Fast forward to Windows media formats, and to begin with, again, only 16bit audio was supported by the API (plus legacy 8-bit formats). In a short while, Microsoft added a new format flag option in the header to define 32bit floats (so-called "type-3" file). CDP always had basic tools to convert between 16/32 bit files. More recently, to give access by users to high-resolution formats, we added the possibility to request a floats output by prefixing the output sound file name with "-f". This is supported in Soundloom, and, I assume, Soundshaper.

As Robert indicated, CDP programs read the input file format (e.g. 24bits, but there are others) and use that to set the output format; thus you can give a 24bit file to a program and it will output in the same format. To create such an input file (from 16bit/floats etc), you will need to use what is now the "workhorse" CDP tool "copysfx" to  generate whichever sample and channel format you want from quite a long list.

It is certainly a reasonable idea these days, with GB of disk space to play with, to work entirely with 32bit floats sound files (CDP programs themselves always use floats for internal processing). So long as the file is in the strictly correct "WAVEFORMATEXTENSIBLE" file format (which CDP programs ensure), native Windows media players (relying on the Windows Media API) will play it on whatever hardware is available, making sample conversions if necessary. Third-party apps are typically more forgiving.  You would then only convert your final master output file to, say, 24bits, for distribution.

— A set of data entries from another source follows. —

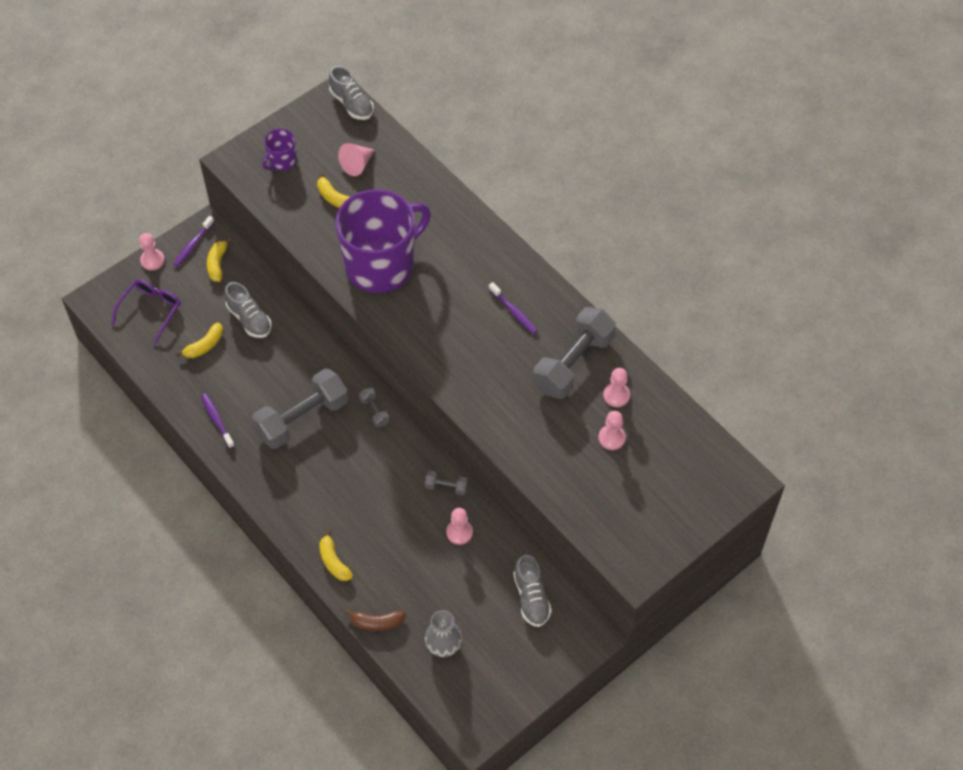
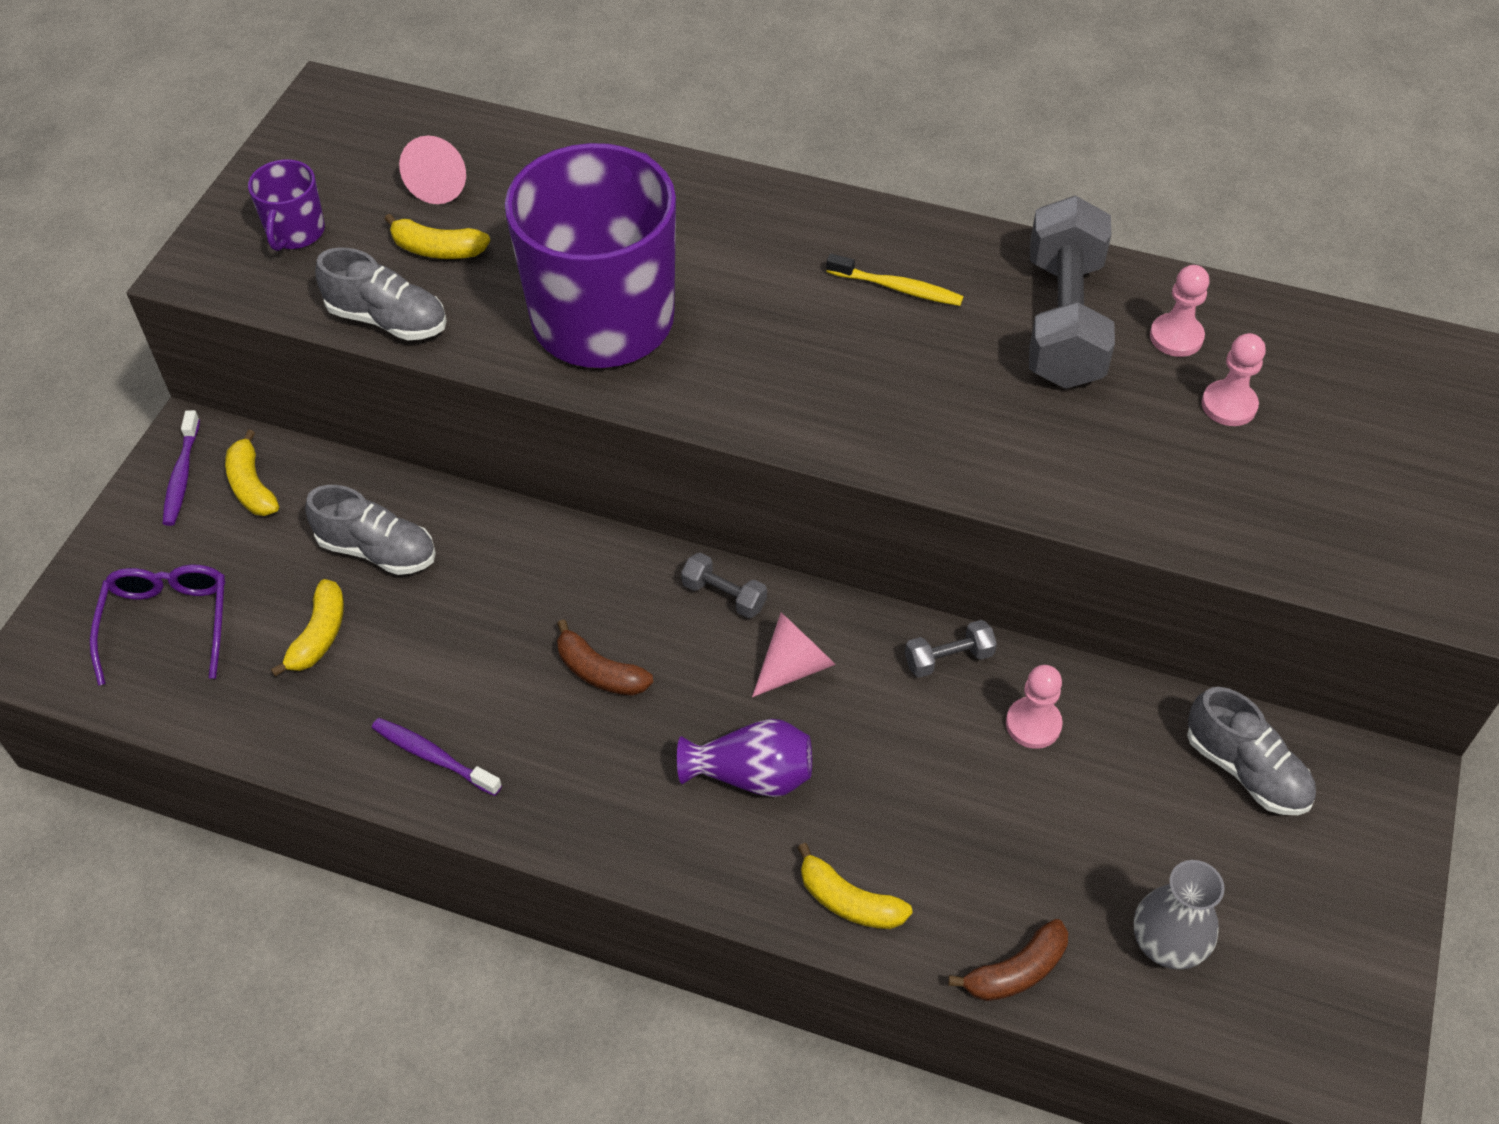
camera: 30 degrees left, 5 degrees down
(152, 260) = (116, 535): pink pawn -> none
(302, 418) = (599, 672): grey dumbbell -> brown banana
(332, 492) = (751, 775): none -> purple vase
(352, 104) = (364, 101): grey shoe -> grey shoe (388, 320)
(381, 457) = (794, 666): none -> pink cone
(514, 312) = (897, 288): purple toothbrush -> yellow toothbrush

So the modern choice is between working with 24bit or 32bit files. In most cases there will be no audible difference, and of course 24bit files will be that much shorter than 32bit files. There is however one rather cool aspect of the 32bit floats file format (as defined by Microsoft), which is supported by CDP programs. Being a floating-point format, the nominal sample range is +- 1.0 (in audio terms, 0dBFS). But there is a lot of headroom available, which matters most with filtering and some mixing operations where that limit can easily be exceeded. With the integer formats the inevitable result is clipping. However with 32bit floats there is no need for that clipping, and the PEAK sample value is also recorded in the file header (these days using a so-called "PEAK Chunk" added to the header, though CDP has always had its own non-portable ways of doing this).

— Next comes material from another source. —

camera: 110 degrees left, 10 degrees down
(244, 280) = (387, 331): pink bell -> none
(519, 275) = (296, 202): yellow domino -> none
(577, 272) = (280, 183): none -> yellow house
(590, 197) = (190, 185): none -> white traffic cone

The upshot of all that is that, for example, you can generate a floats output with over-range samples, and the CDP play program "paplay" (I must declare an interest: I wrote it) will automatically apply a scale factor to play the file without clipping.
#2
OK, as you were; the two lines in filters0.c (ca Line 241) needed to be moved up to the end of the previous if block (after the for loop). they are needed for the variable filter banks, but not the fixed options. I have updated git with this change. Trevor is "out of the office" for a week, so any revisions to this solution may be a while.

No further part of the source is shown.